Rheology of the underfill flow process in a flip chip package

Underfills that flow have traditionally shown superior reliability performance compared to no-flow underfills. This has ensured the necessity for flowable underfills in the IC market. Flow speed has been an issue, as faster flow would reduce cycle time, but should not be at the expense of package reliability. Schwiebert and Leong (1996) established the basic theory of underfill flow. Others have modified this theory, but in all these models, the effect of change in underfill viscosity during the flow process was not considered. This has rendered the theories incomplete and has in part led to errors in flow modelling. In the first half of this study, the Schwiebert and Leong model was expanded to include the underfill viscosity change at flow temperature. The resulting derivation is a more general form of the flow equation. The paper shows that the new equation can be reduced to the Schwiebert and Leong equation when underfill viscosity is considered to be constant.

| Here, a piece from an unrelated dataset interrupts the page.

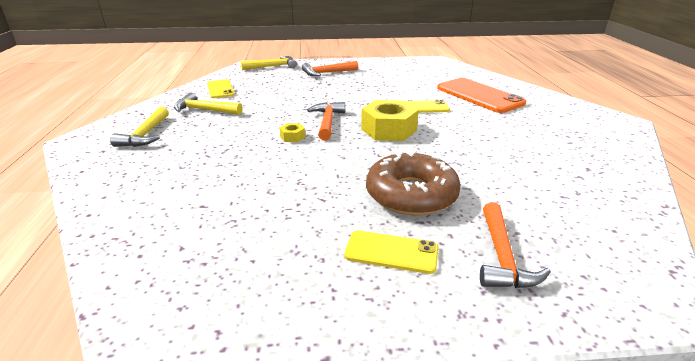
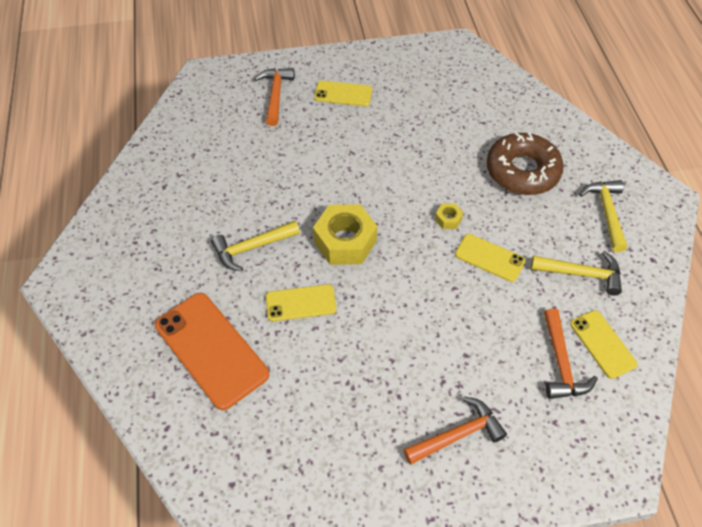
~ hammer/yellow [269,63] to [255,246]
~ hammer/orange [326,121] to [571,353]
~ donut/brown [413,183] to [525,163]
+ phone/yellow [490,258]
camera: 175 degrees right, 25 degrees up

Experimental verification was done by first characterizing the viscosity change over time of three different underfills. The flow distances versus time, the change in rheology over flow temperatures and time, and the change in underfill contact angle to a laminate substrate and polyimide die are also measured over time and temperature. The effect of change in contact angle over time at underfill flow temperatures and other parameters that influence underfill flow are discussed. The experimental results are then compared with assumptions made in theoretical prediction of underfill flow. Finally, experimental flow results are compared with the theoretical model.